But you can’t claim interest on home loans under Section 80C during construction. That’s under Section 24(b). Keep these two separate:

  • Section 80C: Only principal + stamp duty + registration
  • Section 24: Only home loan interest (up to ₹2 lakh)

Many buyers mix them up. One client in Bengaluru paid ₹1.8 lakh in stamp duty in 2023 and started paying EMI in 2024. She claimed the full ₹1.8 lakh under 80C in 2023-24, even though the flat wasn’t ready. Then in 2024-25, she claimed ₹1.5 lakh for her home loan interest under Section 24. Two separate deductions. Two separate benefits.

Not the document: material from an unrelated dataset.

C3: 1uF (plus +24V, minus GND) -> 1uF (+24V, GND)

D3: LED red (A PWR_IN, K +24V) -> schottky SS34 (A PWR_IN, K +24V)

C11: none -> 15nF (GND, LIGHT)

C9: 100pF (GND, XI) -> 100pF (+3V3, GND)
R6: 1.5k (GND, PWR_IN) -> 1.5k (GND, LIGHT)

Common Mistakes That Cost People Money

Here’s what goes wrong most often:

  • Claiming after the fact: Some wait until filing returns in July and realize they lost the receipt. Don’t do this. Save documents the day you pay.
  • Assuming all property costs qualify: Brokerage fees, interior design, or maintenance deposits? Not eligible. Only government charges.
  • Overlooking joint ownership: If you’re buying with parents or siblings who aren’t co-applicants on the loan, they can’t claim 80C unless they’re co-owners on the title.
  • Confusing it with HRA: You can’t claim both HRA and 80C for the same house. If you’re living in the property you bought, you lose HRA. But you gain 80C. That’s a fair trade.

Who Shouldn’t Claim This?

If your total income is below ₹5 lakh, you pay zero tax. Claiming ₹1.5 lakh deduction won’t save you anything. In that case, it’s better to save the receipt for next year-maybe you’ll earn more and move into a higher tax bracket.

Also, if you’re buying a second home, and you’ve already claimed stamp duty on your first one, you can’t claim it again. The rule is one-time per person, not per property.

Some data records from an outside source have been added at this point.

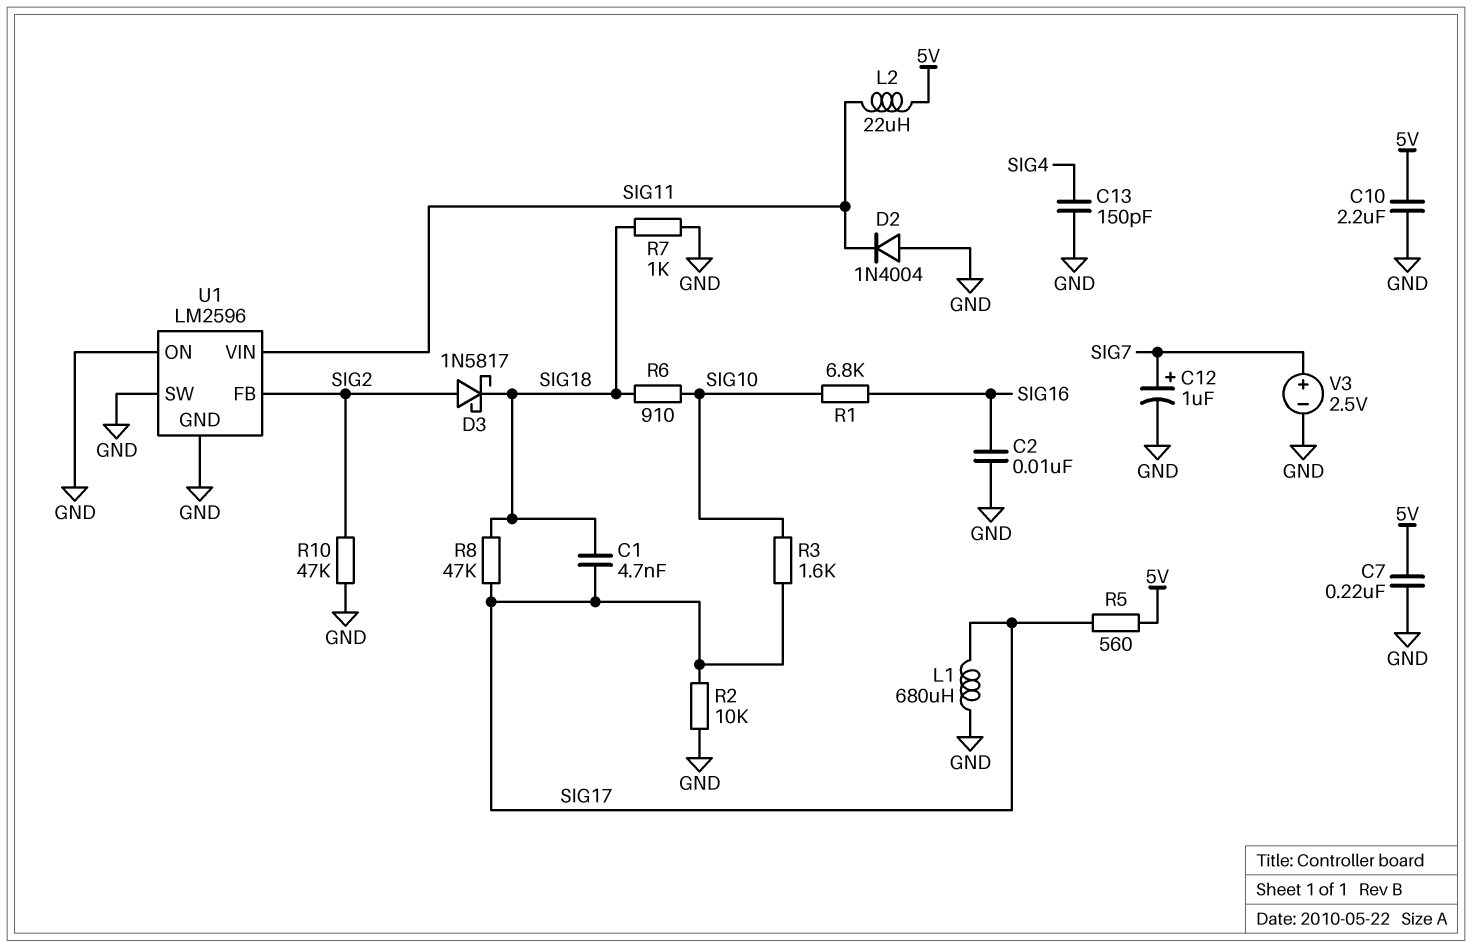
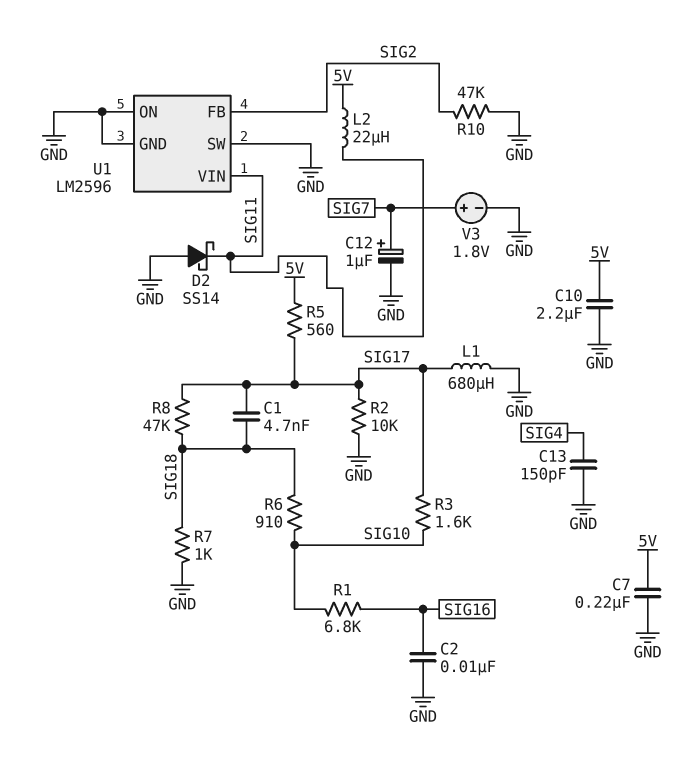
D2: diode 1N4004 (A GND, K SIG11) -> schottky SS14 (A GND, K SIG11)
D3: schottky 1N5817 (A SIG2, K SIG18) -> none
V3: 2.5V (plus SIG7, minus GND) -> 1.8V (plus SIG7, minus GND)

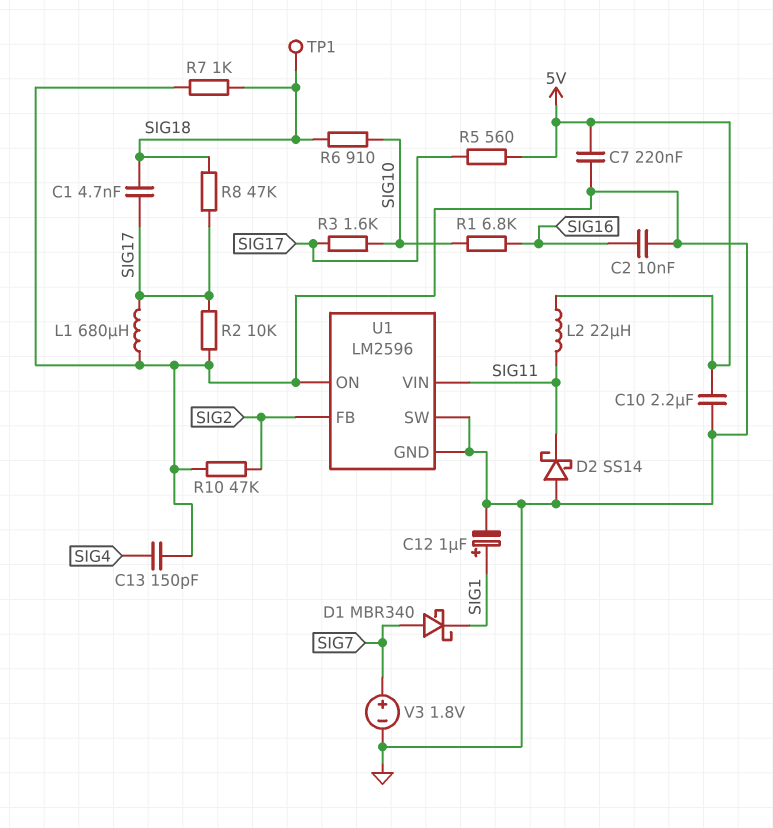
C12: 1uF (plus SIG7, minus GND) -> 1uF (plus SIG1, minus GND)
D1: none -> schottky MBR340 (A SIG7, K SIG1)
TP1: none -> test point (SIG18)

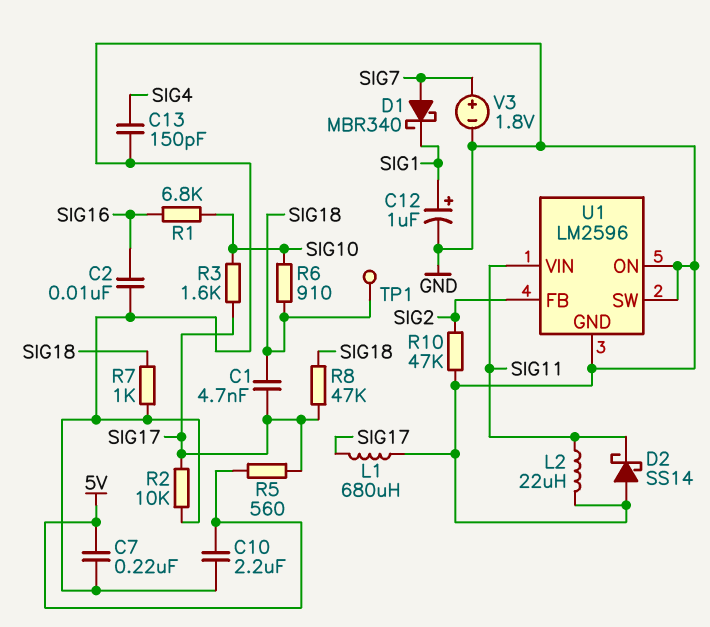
L2: 22uH (5V, SIG11) -> 22uH (GND, SIG11)

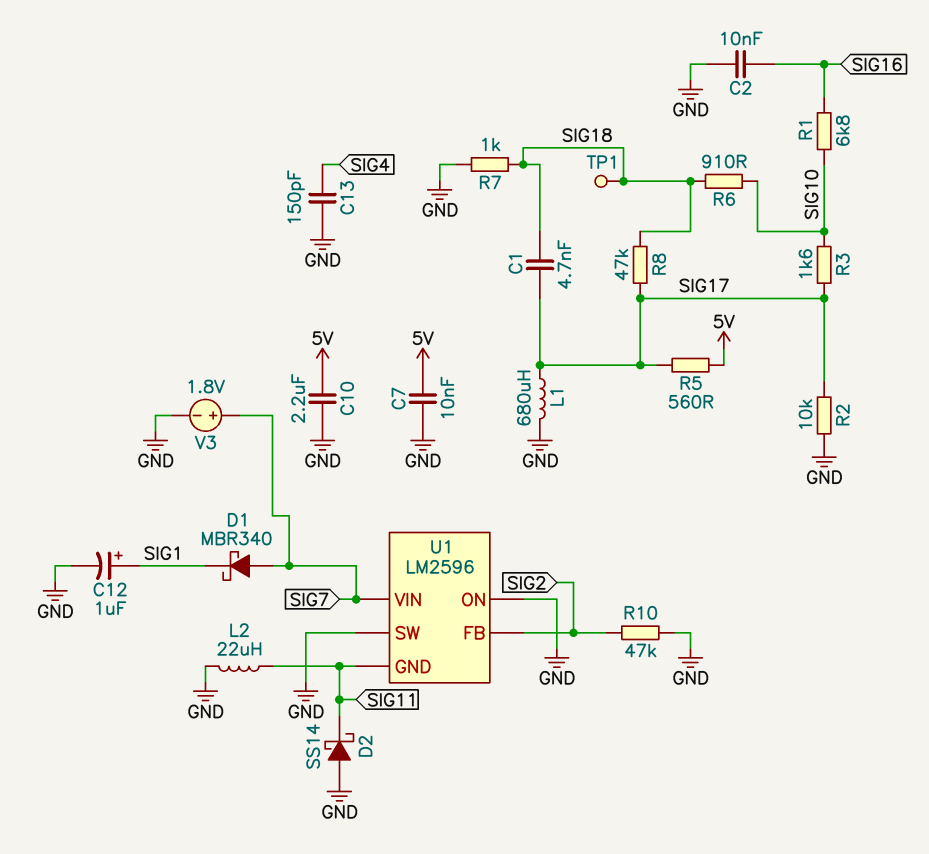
C7: 220nF (5V, GND) -> 10nF (5V, GND)
U1 pin GND: GND -> SIG11
U1 pin VIN: SIG11 -> SIG7

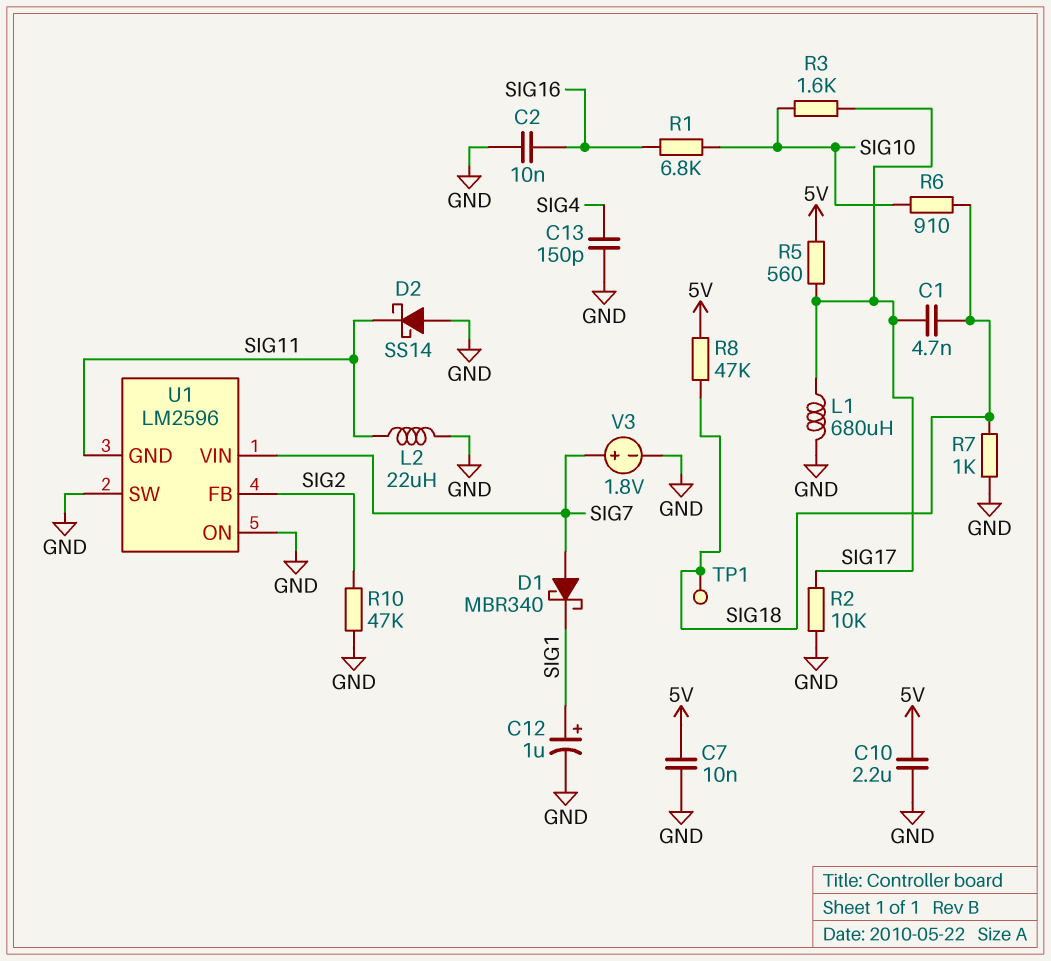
R8: 47k (SIG17, SIG18) -> 47k (5V, SIG18)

A timeline showing property payment steps with a falling receipt, highlighting the importance of timely tax claims.

Real-Life Example: How a Family Saved ₹46,800

Meet Ravi and Priya, both software engineers in Hyderabad. They bought a 2BHK for ₹68 lakh in March 2025. Their breakdown:

  • Stamp duty: ₹5.44 lakh (8% of property value)
  • Registration: ₹1.36 lakh (2%)
  • Total: ₹6.8 lakh

They also contributed ₹80,000 to EPF and ₹30,000 to PPF that year. Total 80C investments: ₹1.1 lakh. That left ₹40,000 of their 80C limit unused.

They split the stamp duty and registration equally. Ravi claimed ₹3.4 lakh from property costs. Priya claimed ₹3.4 lakh. But each could only claim up to ₹40,000 because that’s what was left in their individual limits.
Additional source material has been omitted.